En Sıcak Konular

Youtube cehennemine hoş geldiniz

12 Mart 2008 10:34 tsi
Youtube cehennemine hoş geldiniz
"Yıllarca şeffaf devlet istedik durduk. Dinlemediler. Derin devlet dağıtılsın diye bağırdık duymadılar." diyen Yıldıray Oğur, youtube'a düşen ses kayıtları için "Günah bizden gitti. Bizi buna mecbur bıraktınız. Dinleyicileri biz yerleştirdik" itirafı

Yıldıray Oğur / Taraf

Artık kimseye YouTubeturamazsınız

Yıllarca şeffaf devlet istedik durduk. Dinlemediler. Derin devlet dağıtılsın diye bağırdık duymadılar. Fail-i meçhul cinayetler aydınlatılsın diye sokaklara çıktık, aydınlatmadılar. Çetelerle mücadele edin, ucu kime gidiyorsa da gidin diye yalvardık, söz verdiler, gitmediler.
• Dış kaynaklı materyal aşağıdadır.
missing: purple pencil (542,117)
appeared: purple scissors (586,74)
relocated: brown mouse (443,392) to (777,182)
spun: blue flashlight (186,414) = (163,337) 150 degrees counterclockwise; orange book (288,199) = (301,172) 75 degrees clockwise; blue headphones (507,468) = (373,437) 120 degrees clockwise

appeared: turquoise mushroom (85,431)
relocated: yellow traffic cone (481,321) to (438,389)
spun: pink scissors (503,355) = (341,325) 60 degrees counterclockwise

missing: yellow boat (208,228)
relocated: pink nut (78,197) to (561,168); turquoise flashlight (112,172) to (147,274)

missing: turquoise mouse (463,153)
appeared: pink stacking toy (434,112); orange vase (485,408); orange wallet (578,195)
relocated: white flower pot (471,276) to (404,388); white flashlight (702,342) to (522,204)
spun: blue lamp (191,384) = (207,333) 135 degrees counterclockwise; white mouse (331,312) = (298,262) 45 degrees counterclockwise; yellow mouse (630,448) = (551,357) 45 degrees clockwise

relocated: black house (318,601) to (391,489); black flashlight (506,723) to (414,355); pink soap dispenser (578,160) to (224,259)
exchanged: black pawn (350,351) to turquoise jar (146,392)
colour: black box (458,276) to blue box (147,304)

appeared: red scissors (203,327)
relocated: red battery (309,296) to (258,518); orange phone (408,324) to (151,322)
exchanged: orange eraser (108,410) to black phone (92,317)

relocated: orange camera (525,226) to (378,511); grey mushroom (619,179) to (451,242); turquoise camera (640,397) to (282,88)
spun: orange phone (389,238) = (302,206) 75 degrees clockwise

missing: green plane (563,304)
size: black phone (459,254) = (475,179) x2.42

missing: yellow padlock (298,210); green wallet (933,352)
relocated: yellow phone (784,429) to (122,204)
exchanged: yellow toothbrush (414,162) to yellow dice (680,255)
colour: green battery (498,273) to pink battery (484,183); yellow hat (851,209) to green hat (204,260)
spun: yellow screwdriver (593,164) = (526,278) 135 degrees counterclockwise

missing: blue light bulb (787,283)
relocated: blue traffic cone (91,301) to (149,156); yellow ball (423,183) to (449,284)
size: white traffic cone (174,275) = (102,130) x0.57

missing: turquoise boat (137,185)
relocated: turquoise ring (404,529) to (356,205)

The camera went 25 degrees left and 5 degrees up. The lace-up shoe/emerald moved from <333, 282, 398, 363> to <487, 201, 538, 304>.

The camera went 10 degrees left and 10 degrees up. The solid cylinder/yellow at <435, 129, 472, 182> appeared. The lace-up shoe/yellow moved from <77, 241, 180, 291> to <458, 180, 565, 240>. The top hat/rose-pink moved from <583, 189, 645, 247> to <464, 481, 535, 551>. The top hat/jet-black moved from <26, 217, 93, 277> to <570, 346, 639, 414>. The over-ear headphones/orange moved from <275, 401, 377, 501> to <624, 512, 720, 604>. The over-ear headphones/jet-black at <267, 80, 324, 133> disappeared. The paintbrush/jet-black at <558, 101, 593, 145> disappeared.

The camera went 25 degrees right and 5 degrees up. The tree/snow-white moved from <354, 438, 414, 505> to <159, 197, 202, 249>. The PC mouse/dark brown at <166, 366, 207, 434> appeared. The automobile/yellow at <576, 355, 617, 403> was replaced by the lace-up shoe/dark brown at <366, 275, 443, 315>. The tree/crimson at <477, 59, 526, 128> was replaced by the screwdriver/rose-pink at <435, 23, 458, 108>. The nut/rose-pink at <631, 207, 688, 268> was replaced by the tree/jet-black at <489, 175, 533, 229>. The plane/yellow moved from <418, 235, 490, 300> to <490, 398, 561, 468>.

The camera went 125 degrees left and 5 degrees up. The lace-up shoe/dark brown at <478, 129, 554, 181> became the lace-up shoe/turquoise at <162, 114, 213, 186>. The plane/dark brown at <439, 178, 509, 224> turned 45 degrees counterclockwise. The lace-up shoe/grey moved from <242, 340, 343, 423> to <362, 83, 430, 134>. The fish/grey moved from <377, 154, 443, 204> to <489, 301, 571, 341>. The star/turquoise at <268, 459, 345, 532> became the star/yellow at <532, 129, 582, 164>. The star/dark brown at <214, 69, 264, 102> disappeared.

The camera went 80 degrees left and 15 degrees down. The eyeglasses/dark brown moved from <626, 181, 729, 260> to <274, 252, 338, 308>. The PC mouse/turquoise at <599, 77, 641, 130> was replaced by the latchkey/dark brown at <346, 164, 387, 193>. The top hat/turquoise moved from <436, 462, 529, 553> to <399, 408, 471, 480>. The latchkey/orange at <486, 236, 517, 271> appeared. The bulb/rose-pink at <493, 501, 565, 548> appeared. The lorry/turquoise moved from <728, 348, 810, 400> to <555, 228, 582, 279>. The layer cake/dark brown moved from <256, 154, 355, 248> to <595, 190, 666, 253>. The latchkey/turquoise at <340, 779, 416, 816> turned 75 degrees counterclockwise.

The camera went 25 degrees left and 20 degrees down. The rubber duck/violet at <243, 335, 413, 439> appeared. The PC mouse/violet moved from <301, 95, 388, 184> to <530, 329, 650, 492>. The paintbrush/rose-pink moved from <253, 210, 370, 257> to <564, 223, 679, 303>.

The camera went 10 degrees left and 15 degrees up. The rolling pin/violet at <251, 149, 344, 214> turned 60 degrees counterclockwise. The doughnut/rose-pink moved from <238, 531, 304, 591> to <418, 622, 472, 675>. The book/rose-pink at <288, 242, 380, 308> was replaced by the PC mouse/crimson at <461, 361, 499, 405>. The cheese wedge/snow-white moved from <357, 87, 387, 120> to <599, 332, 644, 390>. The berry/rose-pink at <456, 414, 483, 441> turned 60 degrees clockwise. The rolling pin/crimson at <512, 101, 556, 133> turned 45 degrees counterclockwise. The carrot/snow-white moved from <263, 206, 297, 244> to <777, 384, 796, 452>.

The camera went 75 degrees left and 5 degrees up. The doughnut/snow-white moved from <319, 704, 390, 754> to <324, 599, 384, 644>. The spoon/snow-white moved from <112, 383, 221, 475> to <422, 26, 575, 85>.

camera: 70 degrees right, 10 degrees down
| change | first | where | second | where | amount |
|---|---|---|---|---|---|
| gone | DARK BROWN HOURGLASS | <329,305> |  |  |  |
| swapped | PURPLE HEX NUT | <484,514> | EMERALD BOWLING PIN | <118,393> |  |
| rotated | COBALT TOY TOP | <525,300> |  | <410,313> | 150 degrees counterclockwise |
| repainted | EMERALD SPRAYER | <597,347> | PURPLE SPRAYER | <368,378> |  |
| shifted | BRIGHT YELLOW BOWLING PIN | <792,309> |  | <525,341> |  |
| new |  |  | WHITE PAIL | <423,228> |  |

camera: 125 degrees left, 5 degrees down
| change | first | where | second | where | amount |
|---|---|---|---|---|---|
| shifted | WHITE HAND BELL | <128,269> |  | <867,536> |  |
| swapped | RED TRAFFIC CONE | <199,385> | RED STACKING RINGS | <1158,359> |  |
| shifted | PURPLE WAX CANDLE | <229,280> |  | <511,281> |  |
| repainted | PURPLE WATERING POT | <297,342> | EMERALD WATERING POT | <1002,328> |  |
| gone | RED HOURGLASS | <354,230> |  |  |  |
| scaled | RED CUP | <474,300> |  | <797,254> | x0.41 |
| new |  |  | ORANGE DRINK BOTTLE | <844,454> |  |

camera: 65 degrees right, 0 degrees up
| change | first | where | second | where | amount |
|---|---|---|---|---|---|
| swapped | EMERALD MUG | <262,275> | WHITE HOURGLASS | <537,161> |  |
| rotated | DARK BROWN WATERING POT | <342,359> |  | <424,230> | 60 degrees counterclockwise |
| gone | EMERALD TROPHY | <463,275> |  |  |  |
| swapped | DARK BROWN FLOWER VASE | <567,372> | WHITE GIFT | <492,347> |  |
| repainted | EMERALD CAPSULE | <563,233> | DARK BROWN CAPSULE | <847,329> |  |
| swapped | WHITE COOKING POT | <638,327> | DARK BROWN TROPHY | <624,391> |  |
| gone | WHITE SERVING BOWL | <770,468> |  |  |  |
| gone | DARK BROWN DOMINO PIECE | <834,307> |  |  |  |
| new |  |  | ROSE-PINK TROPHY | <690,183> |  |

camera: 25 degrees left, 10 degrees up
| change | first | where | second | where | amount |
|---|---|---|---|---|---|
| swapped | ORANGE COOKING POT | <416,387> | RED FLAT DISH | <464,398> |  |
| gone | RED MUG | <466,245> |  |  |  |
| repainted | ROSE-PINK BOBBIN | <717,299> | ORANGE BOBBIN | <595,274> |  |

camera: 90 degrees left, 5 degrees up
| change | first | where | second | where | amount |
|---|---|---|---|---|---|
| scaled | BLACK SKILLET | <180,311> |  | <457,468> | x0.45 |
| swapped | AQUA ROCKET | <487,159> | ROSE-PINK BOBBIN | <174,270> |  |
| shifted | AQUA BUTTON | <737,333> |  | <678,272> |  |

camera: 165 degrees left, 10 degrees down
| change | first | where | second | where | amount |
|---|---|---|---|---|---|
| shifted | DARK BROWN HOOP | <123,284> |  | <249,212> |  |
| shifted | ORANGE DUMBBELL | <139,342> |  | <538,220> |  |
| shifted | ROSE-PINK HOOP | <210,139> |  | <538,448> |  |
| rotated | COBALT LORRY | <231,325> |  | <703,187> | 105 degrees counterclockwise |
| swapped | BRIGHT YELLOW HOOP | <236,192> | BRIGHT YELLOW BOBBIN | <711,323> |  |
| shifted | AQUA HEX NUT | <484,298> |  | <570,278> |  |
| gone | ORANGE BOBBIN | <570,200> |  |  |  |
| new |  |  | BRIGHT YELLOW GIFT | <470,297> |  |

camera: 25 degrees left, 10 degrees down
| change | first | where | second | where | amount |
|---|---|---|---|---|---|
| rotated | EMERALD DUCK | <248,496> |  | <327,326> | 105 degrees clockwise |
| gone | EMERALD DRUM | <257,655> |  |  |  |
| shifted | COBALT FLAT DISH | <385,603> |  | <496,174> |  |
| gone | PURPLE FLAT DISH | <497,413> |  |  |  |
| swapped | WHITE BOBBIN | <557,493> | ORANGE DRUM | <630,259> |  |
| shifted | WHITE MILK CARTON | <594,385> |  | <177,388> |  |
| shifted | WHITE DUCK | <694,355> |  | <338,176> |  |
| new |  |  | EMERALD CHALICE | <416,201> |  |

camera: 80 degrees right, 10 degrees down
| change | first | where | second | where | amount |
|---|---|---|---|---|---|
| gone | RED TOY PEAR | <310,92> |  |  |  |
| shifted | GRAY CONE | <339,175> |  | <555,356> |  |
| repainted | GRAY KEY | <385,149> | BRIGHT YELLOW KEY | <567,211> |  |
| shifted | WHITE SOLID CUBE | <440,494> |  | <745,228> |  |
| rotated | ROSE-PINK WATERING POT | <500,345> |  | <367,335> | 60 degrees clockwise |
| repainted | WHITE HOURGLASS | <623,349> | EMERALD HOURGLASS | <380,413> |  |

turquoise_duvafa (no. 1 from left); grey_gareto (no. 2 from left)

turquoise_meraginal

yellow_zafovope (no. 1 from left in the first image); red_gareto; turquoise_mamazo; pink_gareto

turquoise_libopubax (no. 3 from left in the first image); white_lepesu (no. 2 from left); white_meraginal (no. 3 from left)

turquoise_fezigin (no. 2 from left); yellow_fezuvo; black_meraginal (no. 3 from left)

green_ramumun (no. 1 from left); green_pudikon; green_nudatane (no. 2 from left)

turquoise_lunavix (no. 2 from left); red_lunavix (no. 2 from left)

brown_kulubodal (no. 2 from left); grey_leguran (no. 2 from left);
İsteyerek yapmadılar. Direndiler. Bizim vergilerimizle yarattığımız kaynaklarla bizim üzerimizde toplumsal mühendislikler uygulamaktan vazgeçmediler.

Günah bizden gitmişti. Bizi bunu yapmaya mecbur ettiler. Evet itiraf ediyoruz, o dinleyicileri biz yerleştirdik. Ne yapalım, demokrasimizi, hukuku, geleceğimizi korumak için yapmak zorunda kaldık. Karanlık entrikalarla yıllarını kaybetmiş, sadece mutlu mesut yaşamak isteyen sıradan vatandaşlar olarak bizi  bunu yapmaya siz mecbur ettiniz. Suçsa, mahkemede de sorarlarsa böyle diyeceğiz. Pişman da değiliz.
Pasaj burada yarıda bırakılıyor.